My question(s) is I have a complete new E-Z wireing harness for my K5, Headlights to taillights. Do I still need to keep & use harness that came with the motor? Or, can I get a new harness that will tie into my new complete E-Z harness and work? I want 100% NEW wireing in my K5.

Should I scrap the stock heads or try and sell them? Stock manifold as well? I want to strip the motor down and then wrap it up cause it will be stored for a while till I'm able to afford the parts I want/need.
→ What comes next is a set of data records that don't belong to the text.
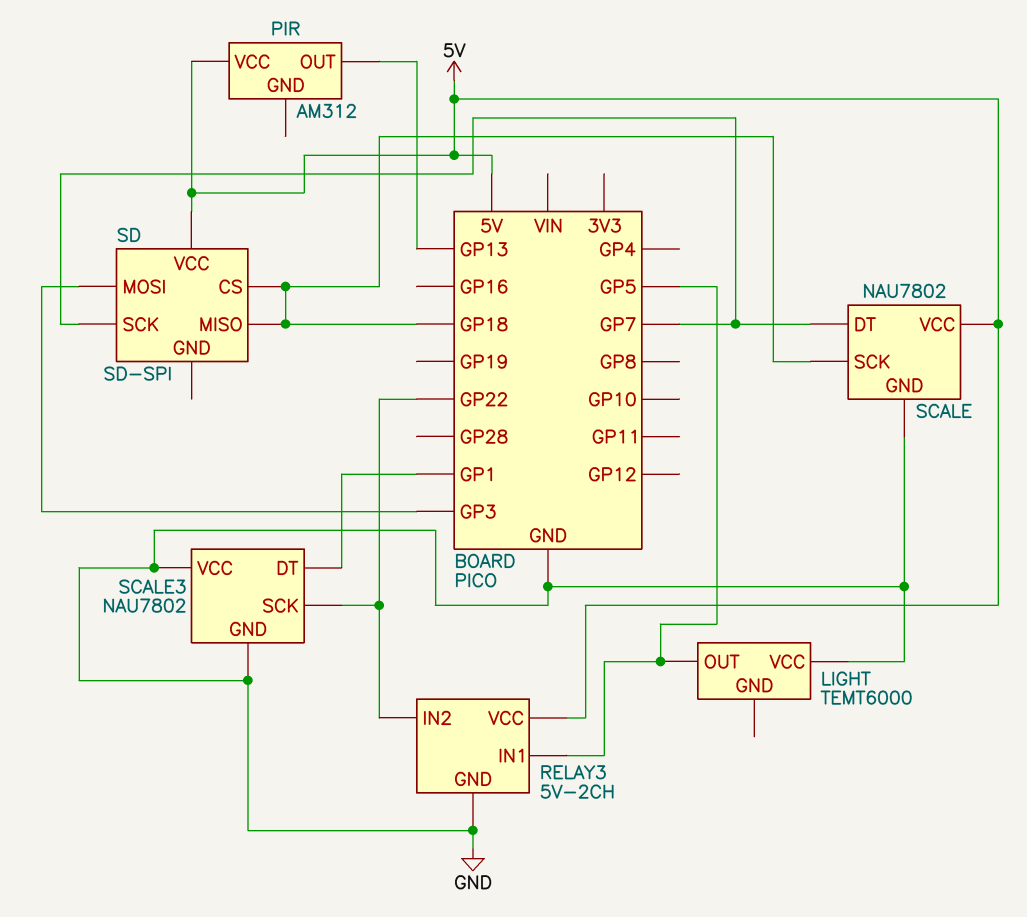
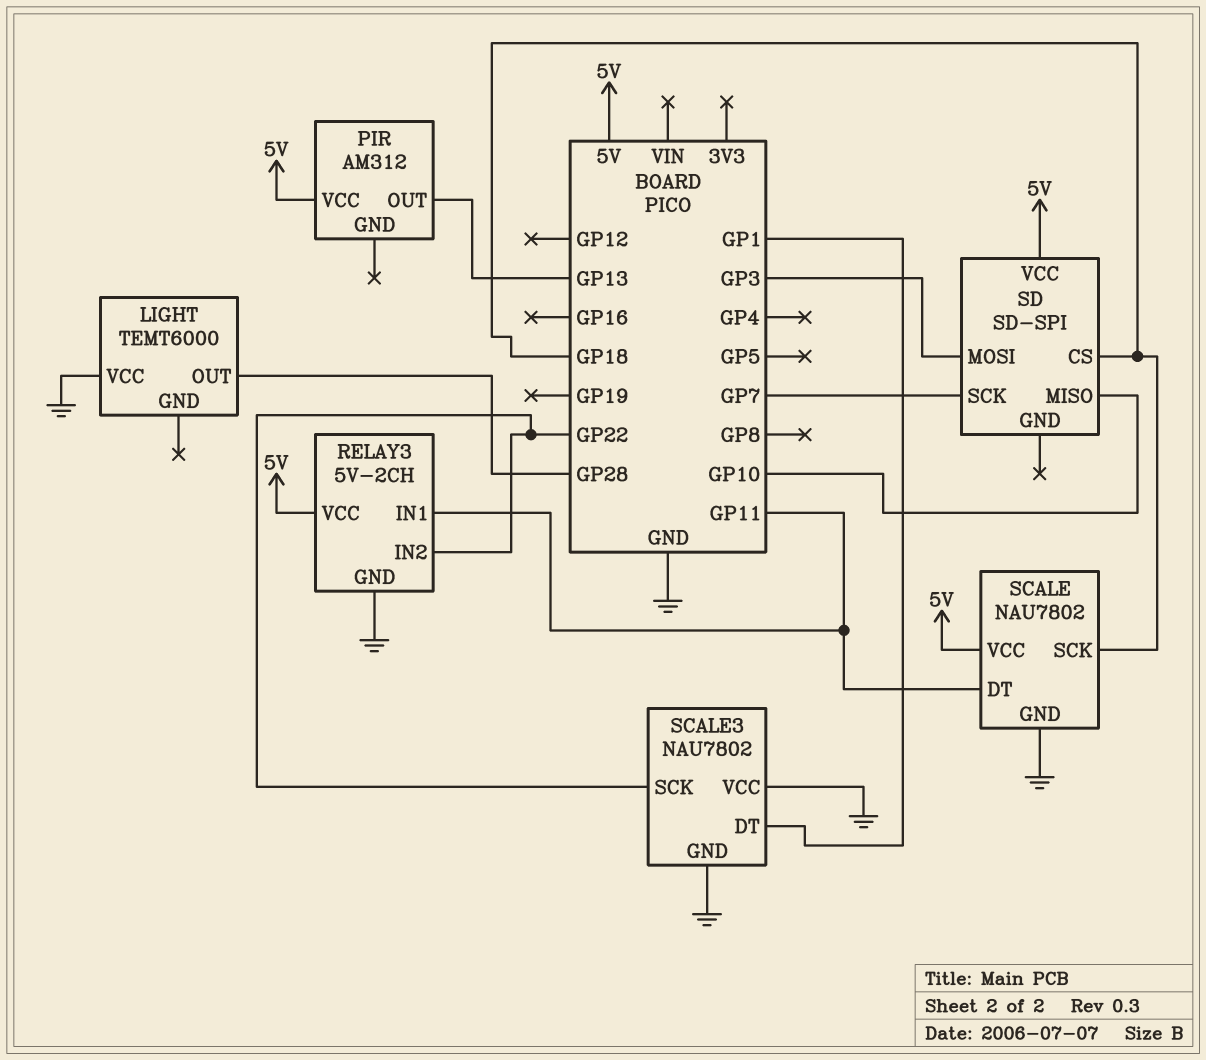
LIGHT pin OUT: GP5 -> GP28
RELAY3 pin IN1: GP5 -> GP11
SCALE pin DT: GP7 -> GP11
SD pin MISO: GP18 -> GP10

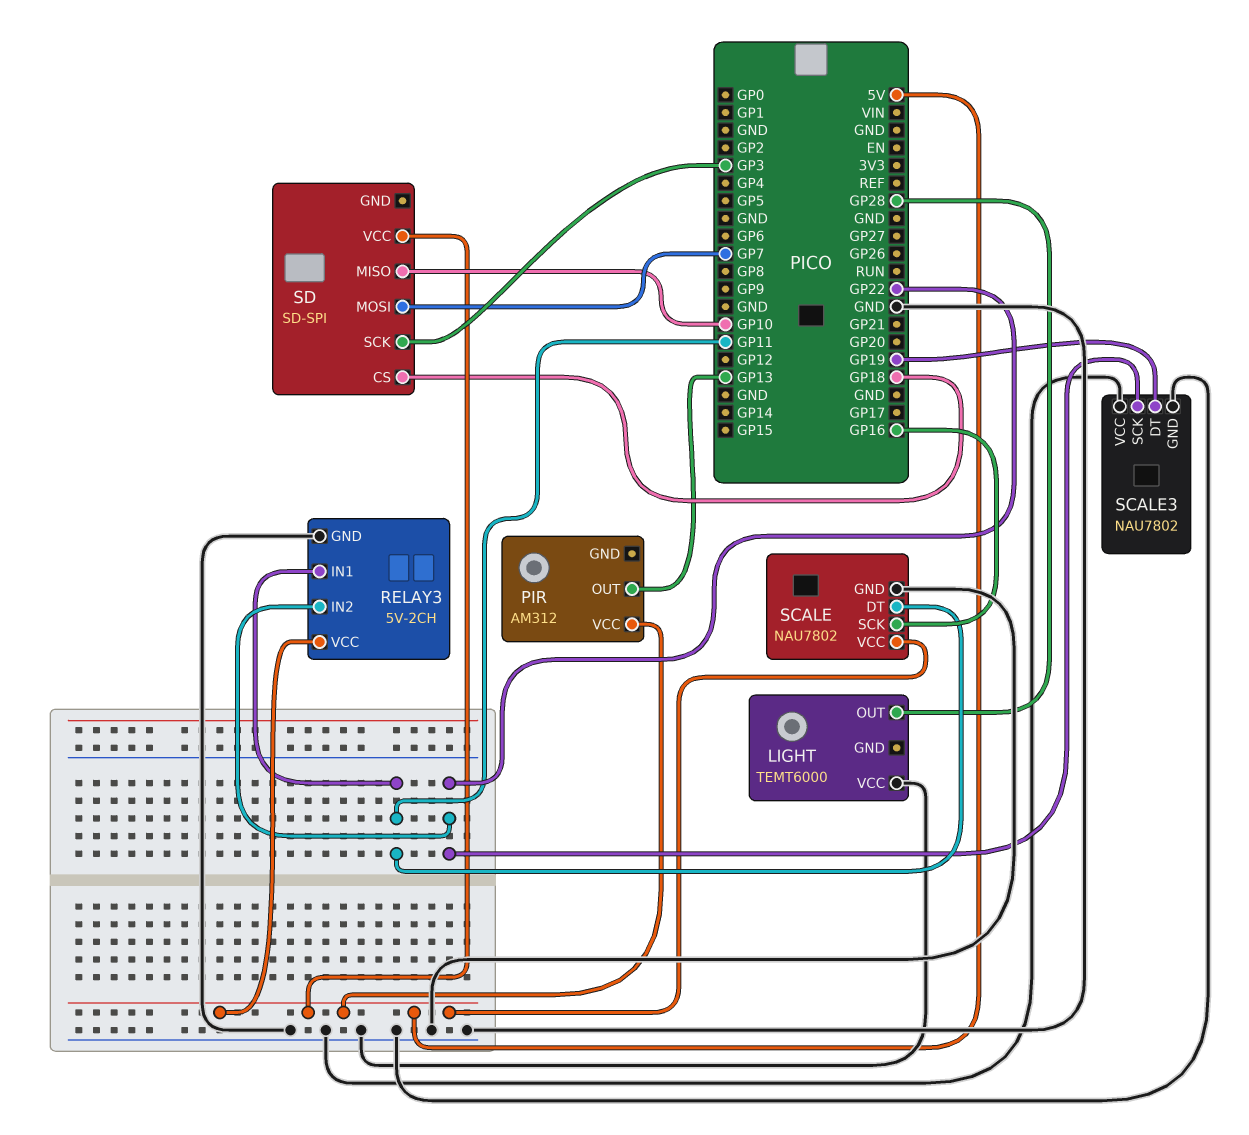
SCALE pin SCK: GP18 -> GP16
SCALE3 pin DT: GP1 -> GP19
SD pin MOSI: GP3 -> GP7
SD pin SCK: GP7 -> GP3

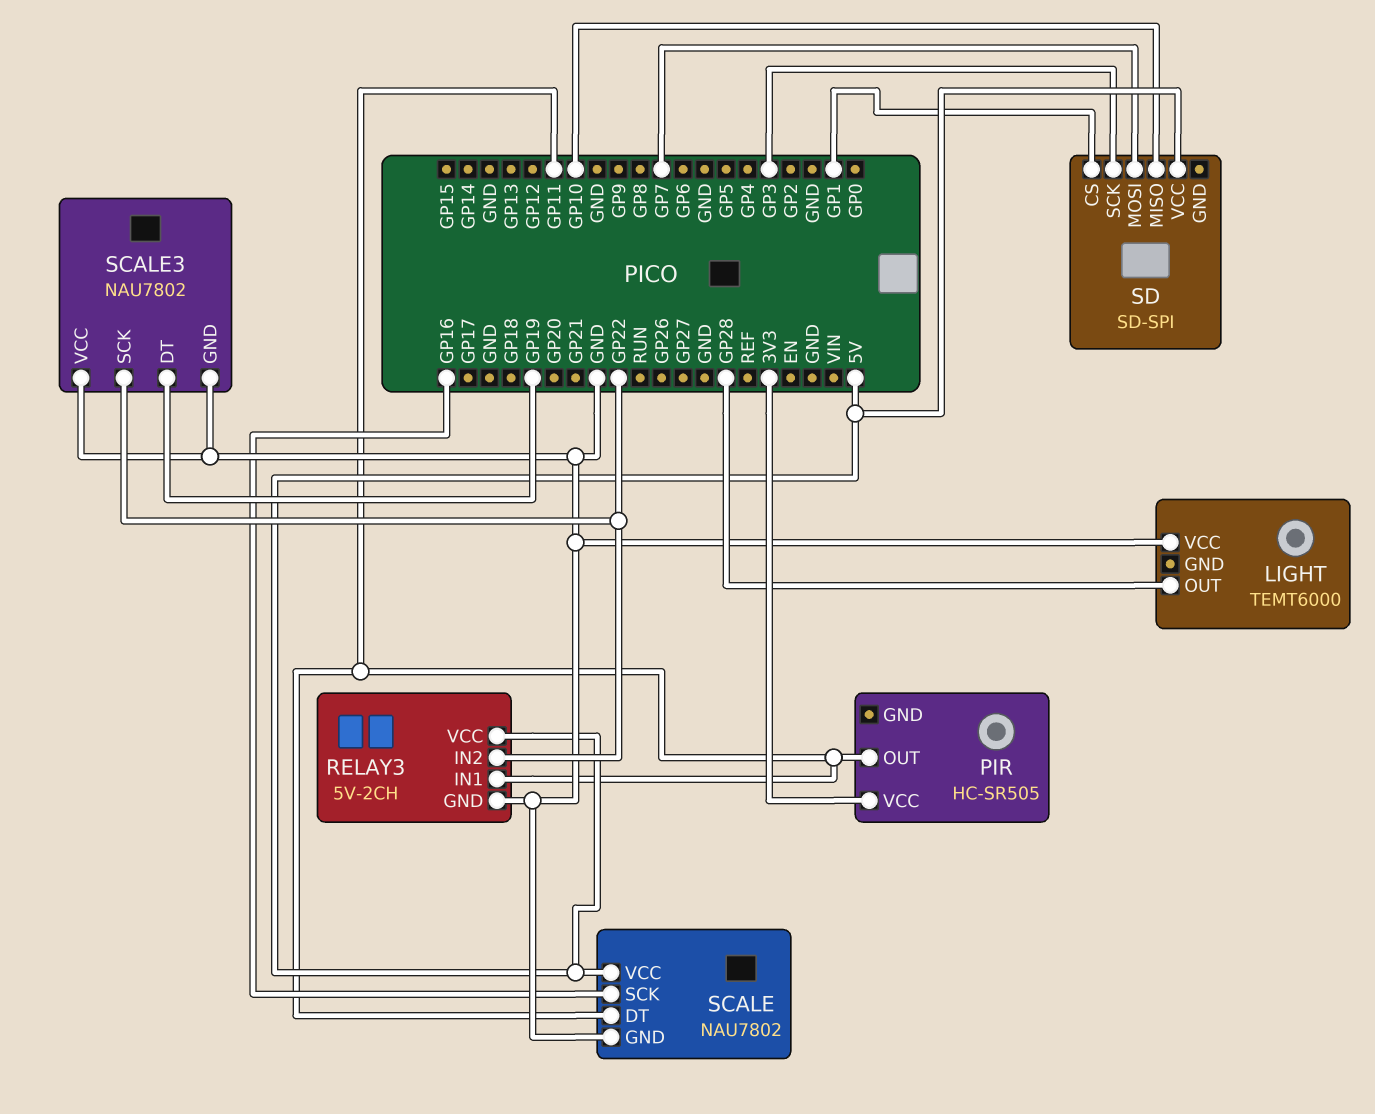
PIR: AM312 -> HC-SR505
PIR pin OUT: GP13 -> GP11
PIR pin VCC: 5V -> 3V3
SD pin CS: GP18 -> GP1

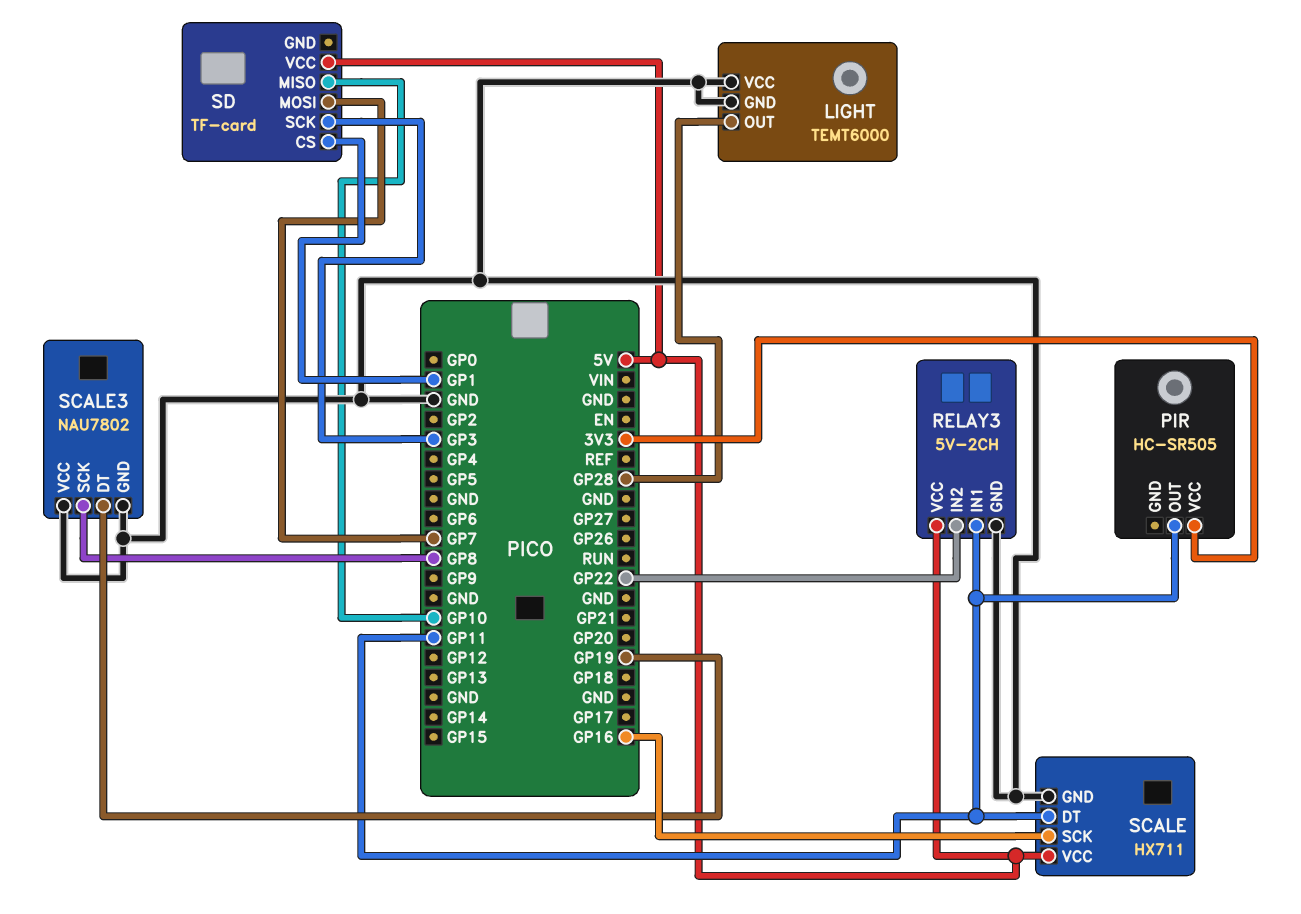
LIGHT pin GND: none -> GND
SCALE: NAU7802 -> HX711
SCALE3 pin SCK: GP22 -> GP8
SD: SD-SPI -> TF-card

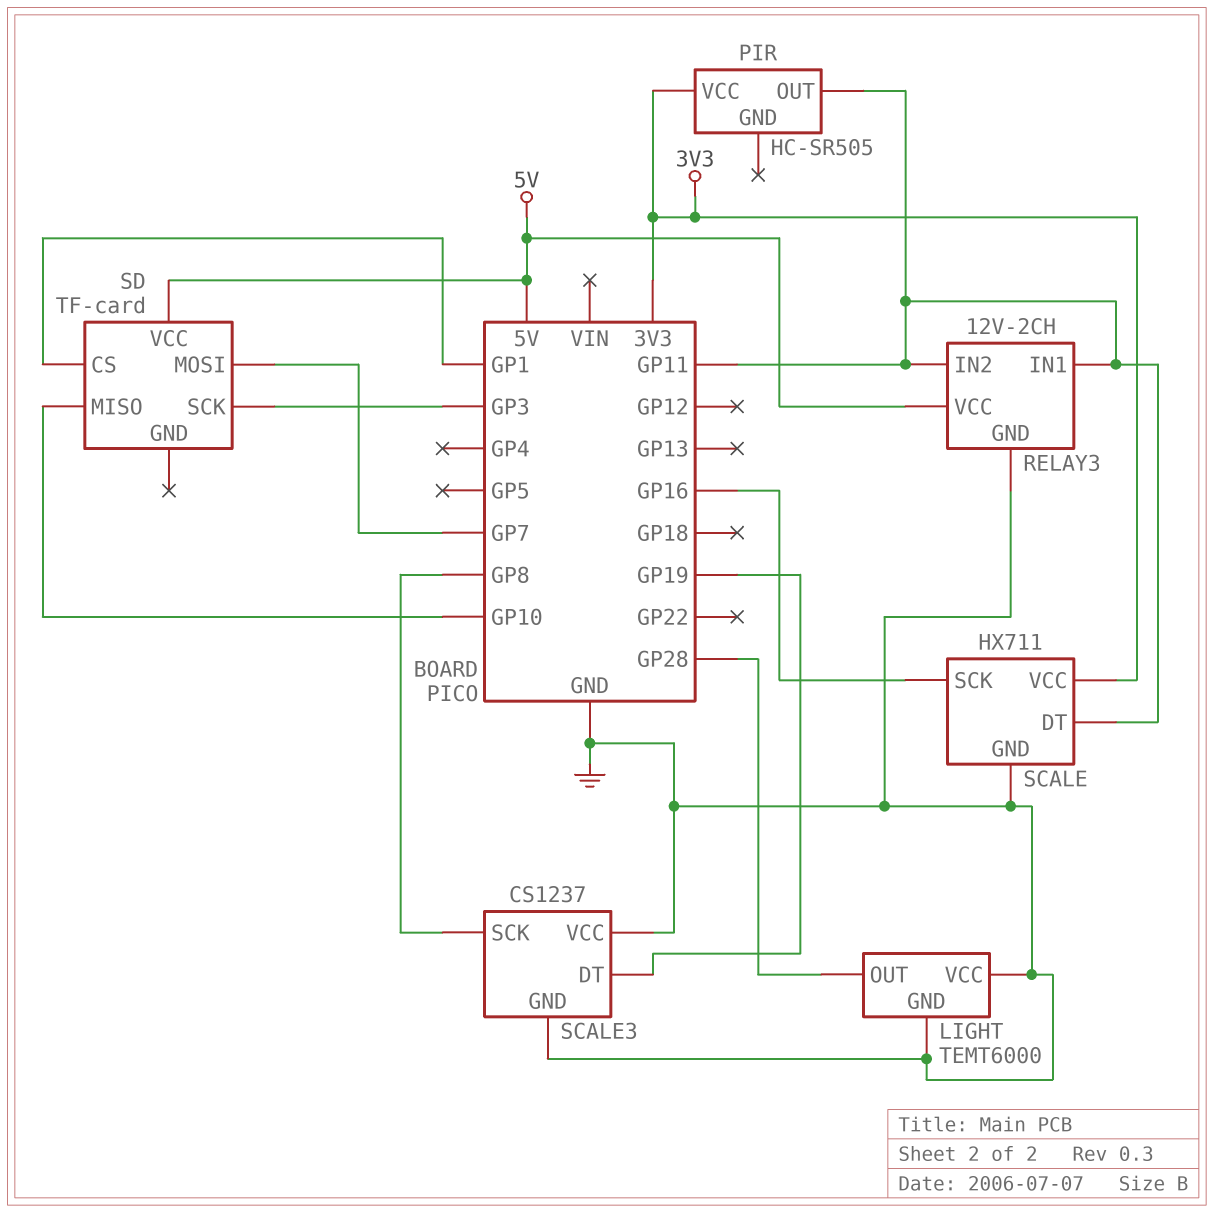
RELAY3: 5V-2CH -> 12V-2CH
RELAY3 pin IN2: GP22 -> GP11
SCALE pin VCC: 5V -> 3V3
SCALE3: NAU7802 -> CS1237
The motor was suposed to have only about 60K on it. I pulled a valve cover and the top of the heads look nice and clean. Zero sluge or build up at all. Or should I just do a full tear down, check all the critical clearences, re-gasket and re-bearing it, bolt it back together and run it?

Should I do a piston swap and bump up the compression? I don't have smog to deal with of course. I want a decent cam in it to build torque, that works with the EFI swap. I want a good reliable motor with more HP then the stock motor puts out. Have not even gotten into the bottom end to see if it's a 4 bolt main block. I don't need 5/600 HP so it doesn't need to be a 4 bolt main of course. I wouldn't mind that kind of HP but I don't want terrible gas milage either. It's going to get bad enough just being a big block.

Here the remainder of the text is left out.